Um die Energiewende zu schaffen, sind mehr Stromnetze nötig: 4.900 Kilometer Erweiterung sind geplant. Viel zu viel, kritisieren Umweltschutzverbände.

Mit 4.900 Kilometern mehr Netz sieht man weniger vom Himmel. Bild: dpa

BERLIN taz | Klaus Rohmund hat das schon erlebt, was den Bürgern von Flensburg bis Friedrichshafen in den kommenden Jahren bevorsteht. In der Nachbarschaft seiner Heimatgemeinde Meißner im Norden Hessens wird eine Stromleitung mit 380.000 Volt geplant. Sie soll den Strom aus Windrädern und Kohlekraftwerken aus dem Norden in die Industriezentren im Süden transportieren.

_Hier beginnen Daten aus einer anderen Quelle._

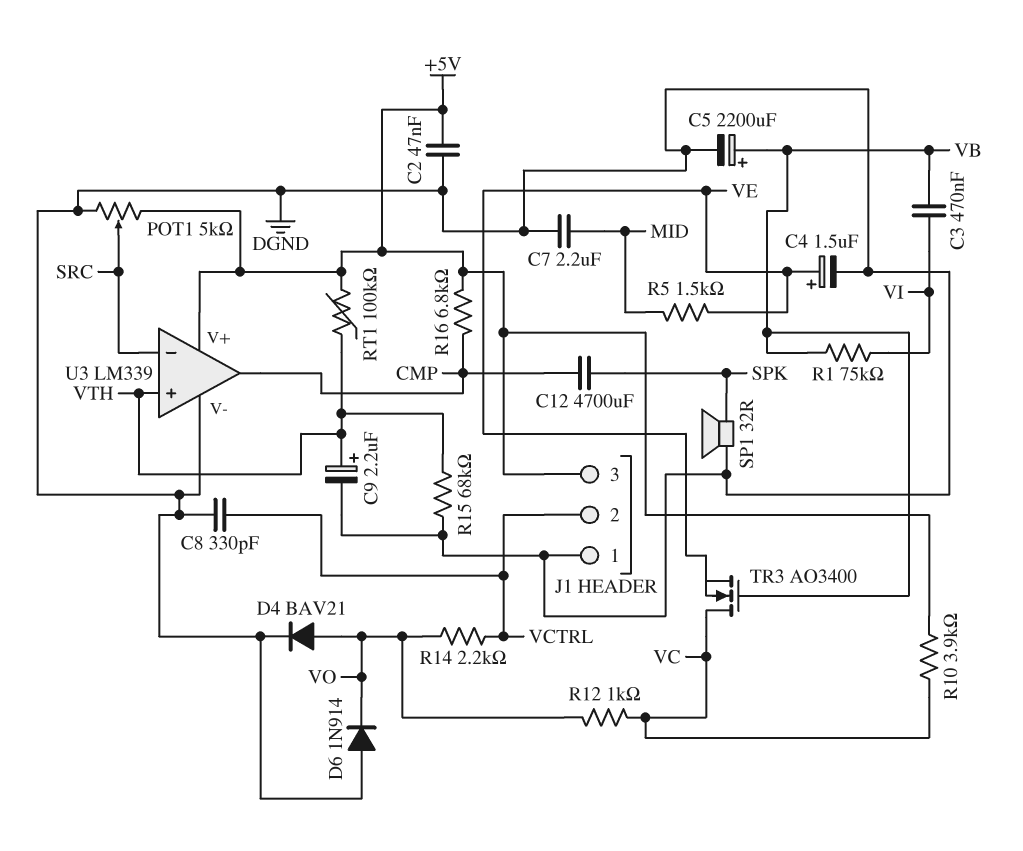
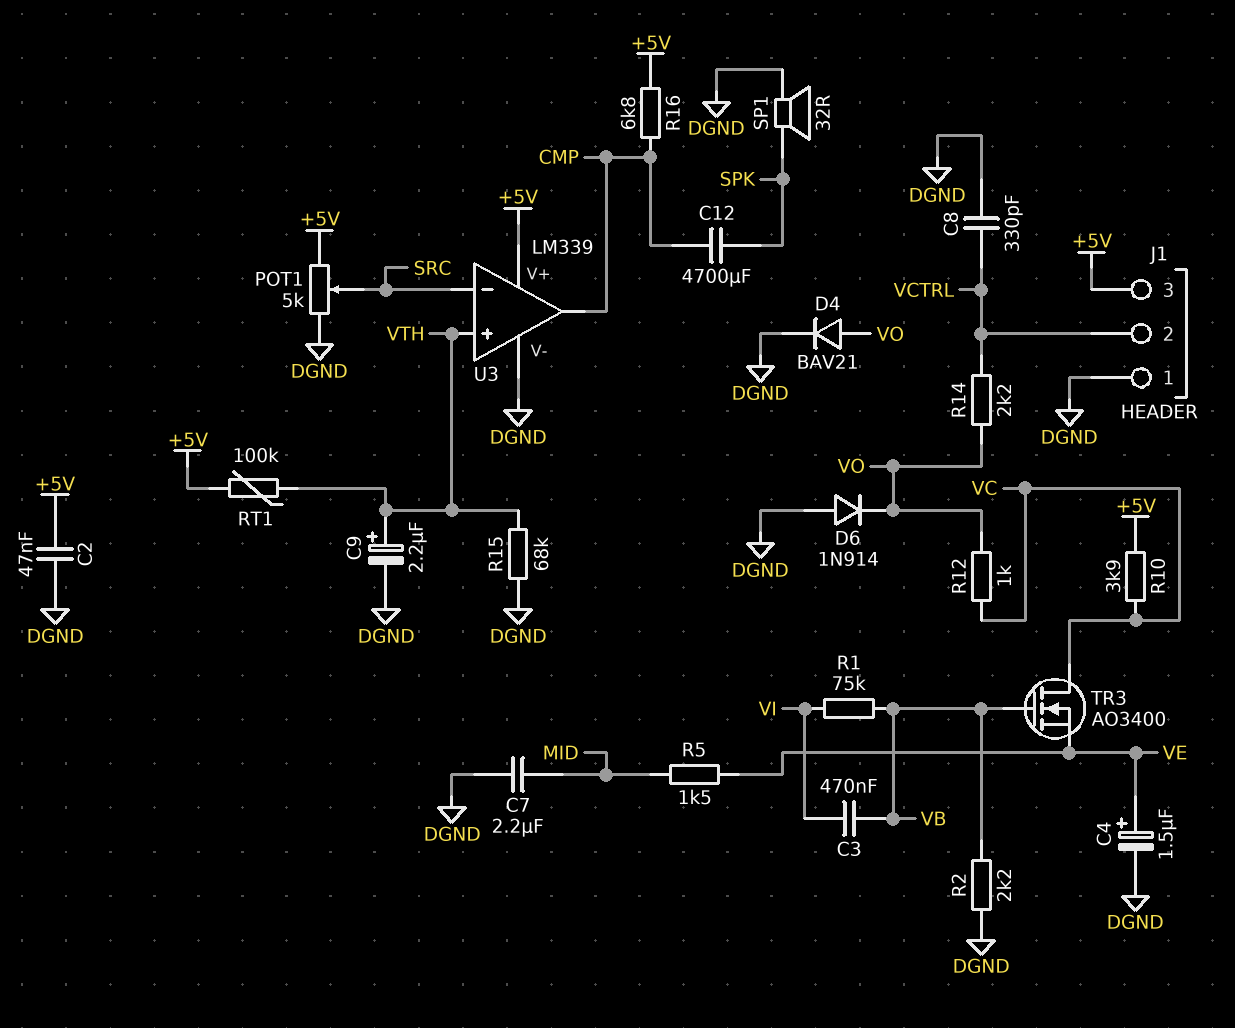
C5: 2200uF (plus VB, minus DGND) -> none
R2: none -> 2.2k (DGND, VB)

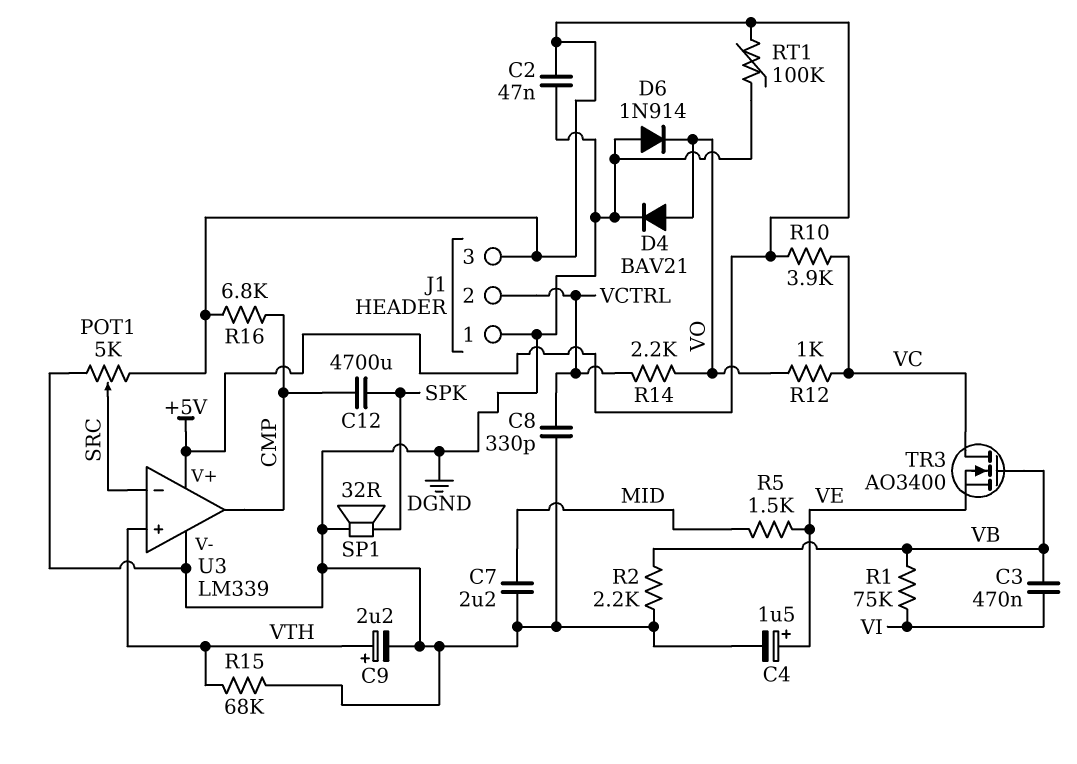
RT1: 100k (+5V, VTH) -> 100k (+5V, DGND)

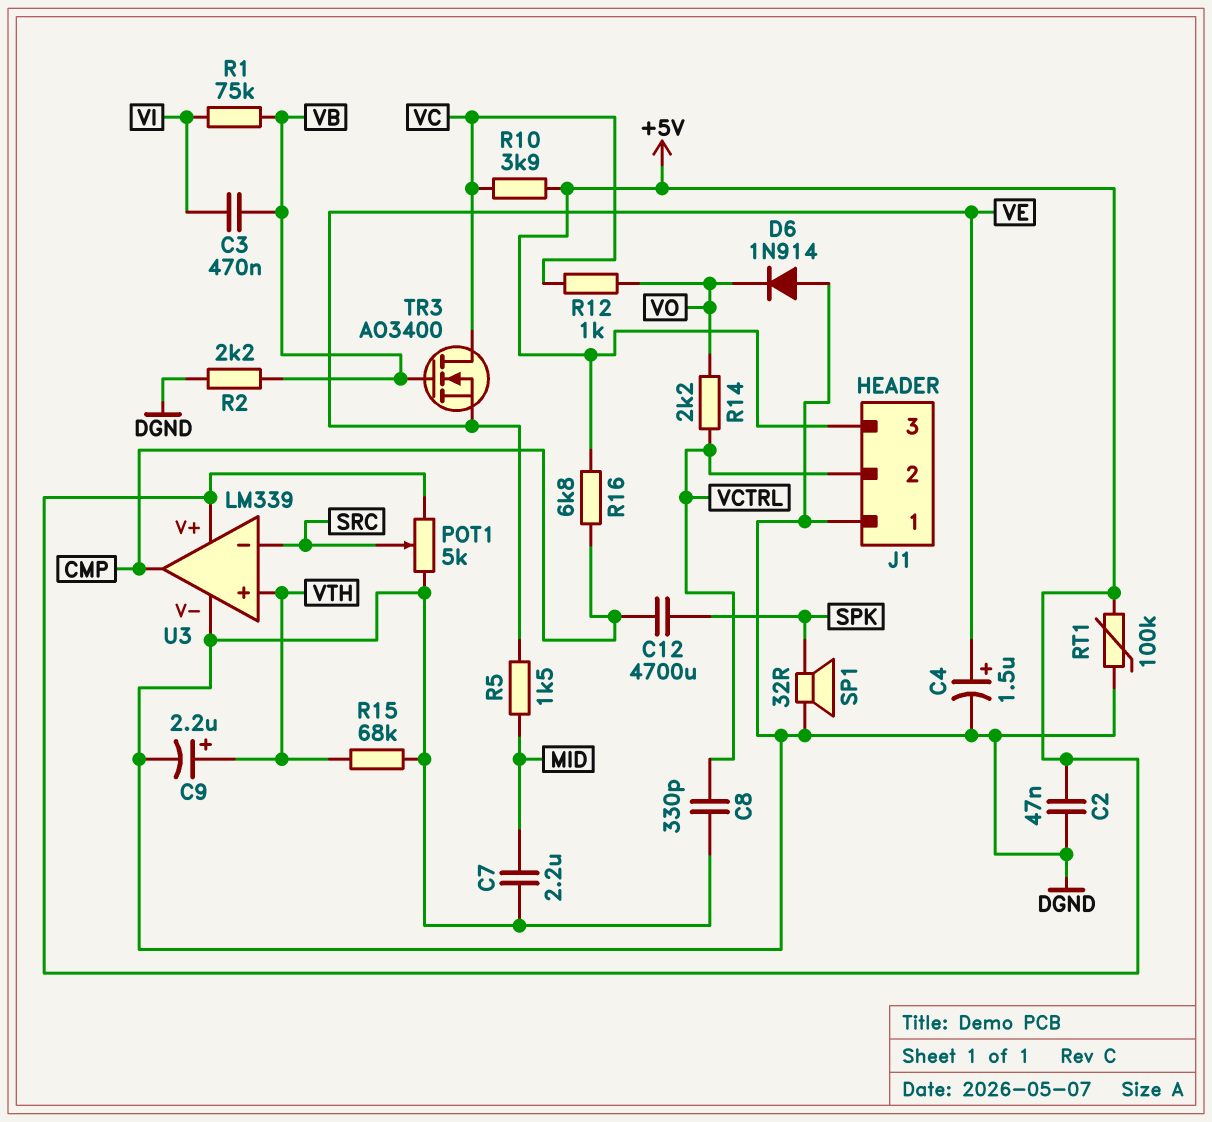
D4: diode BAV21 (A VO, K DGND) -> none

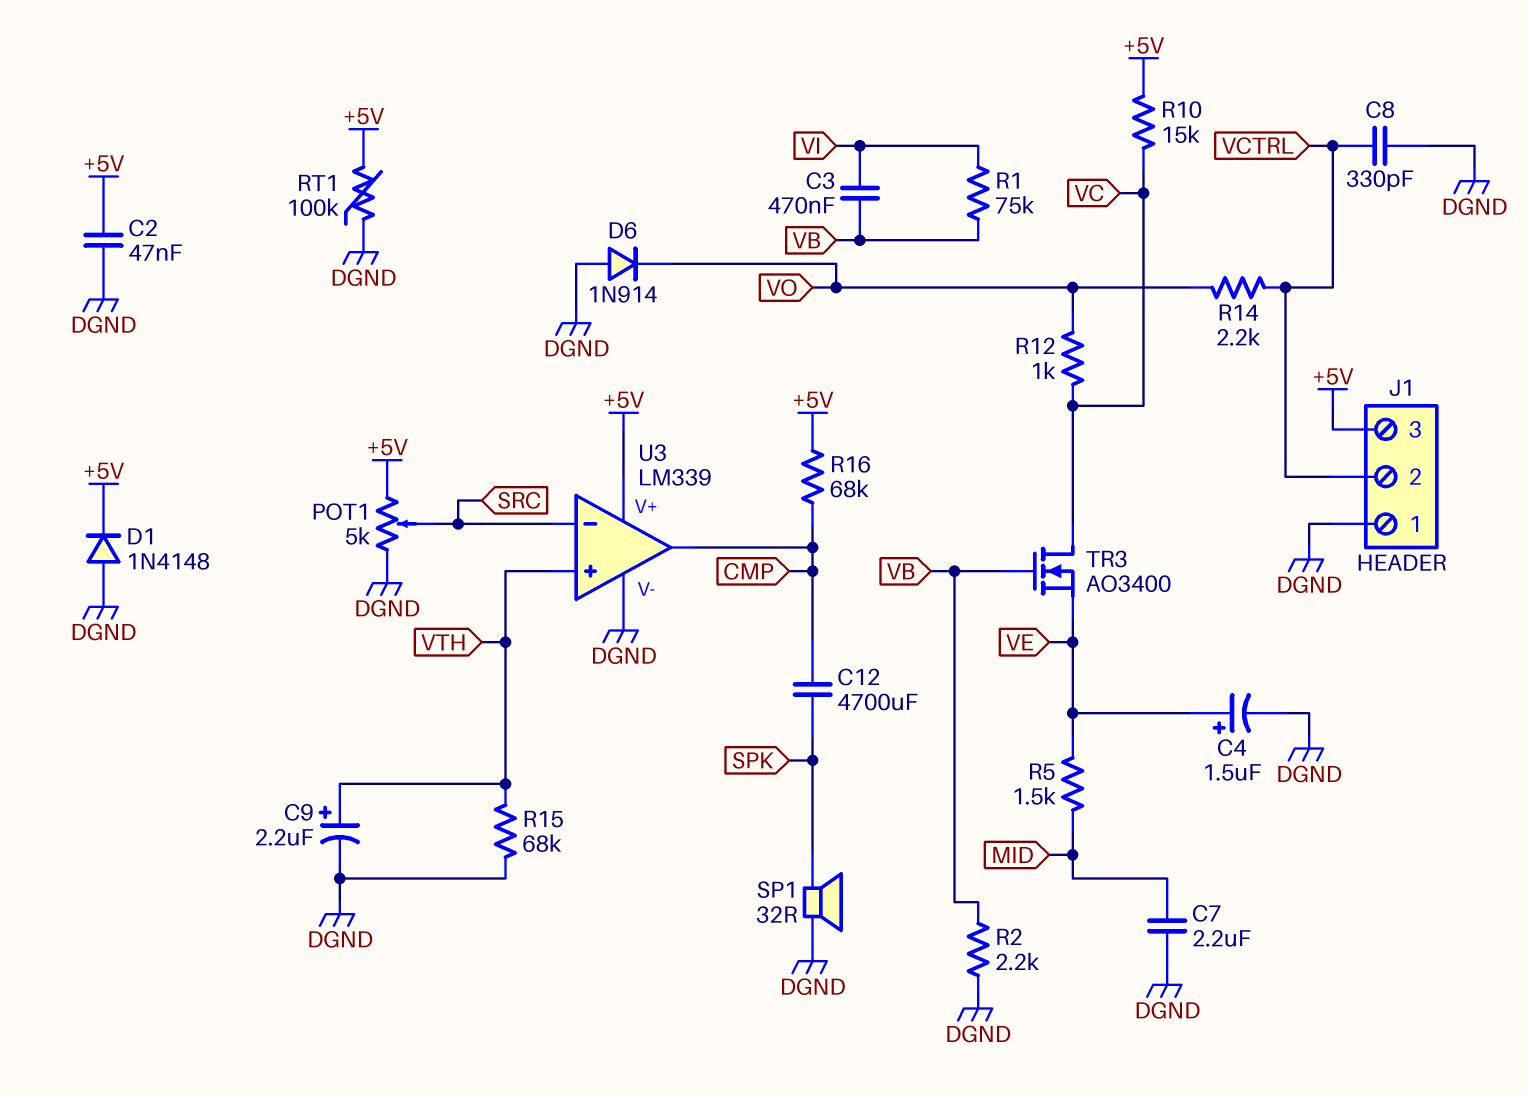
D1: none -> diode 1N4148 (A DGND, K +5V)
R10: 3.9k (+5V, VC) -> 15k (+5V, VC)
R16: 6.8k (+5V, CMP) -> 68k (+5V, CMP)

Die neue Superleitung durch Hessen gehört zu jenen 4.900 Kilometer an neuen Trassen, die die vier Betreiber des Höchstspannungsnetzes in den nächsten zehn Jahren bauen wollen. Zusammen mit der Modernisierung von 5.800 Kilometern an alten Trassen kommen auf die Stromverbraucher Kosten von 20 Milliarden Euro zu.

Das haben die Netzbetreiber errechnet. Im Auftrag der Bundesregierung haben sie von Juli 2011 bis August 2012 eine Art Masterplan für die Energiewende erstellt. Im Netzentwicklungsplan (NEP) legen sie dar, woher der Strom kommen soll, wenn 2022 die letzten AKWs vom Netz gehen. Im Gegensatz zu den vagen Konzepten, die in der Energiedebatte kursieren, schafft der NEP Fakten. Ohne seine Leitungen wird es weder neue Windräder noch neue Fabriken geben.

Ob tatsächlich alle Trassen nötig sind, prüft derzeit die Bundesnetzagentur als unabhängige Behörde. Das letzte Wort hat Anfang 2013 der Bundestag. Der Gesetzgeber legt dann im Bundesbedarfsplan fest, welche Leitungen gebaut werden.

Schon morgen endet allerdings für Bürger die letzte Möglichkeit, Einfluss zu nehmen. Bei der Bundesnetzagentur können sie noch bis Freitag Stellungnahmen zum Netzentwicklungsplan abgeben.

Ungenutztes Element der Bürgerbeteiligung

Ein wesentliches Element zur Bürgerbeteiligung wird dabei aber ungenutzt bleiben. Im Sommer 2011 hatte die Bundesregierung für jeden betroffenen Bürger die Möglichkeit geschaffen, die Daten anzufordern, die die Netzbetreiber für den NEP verwendet hatten.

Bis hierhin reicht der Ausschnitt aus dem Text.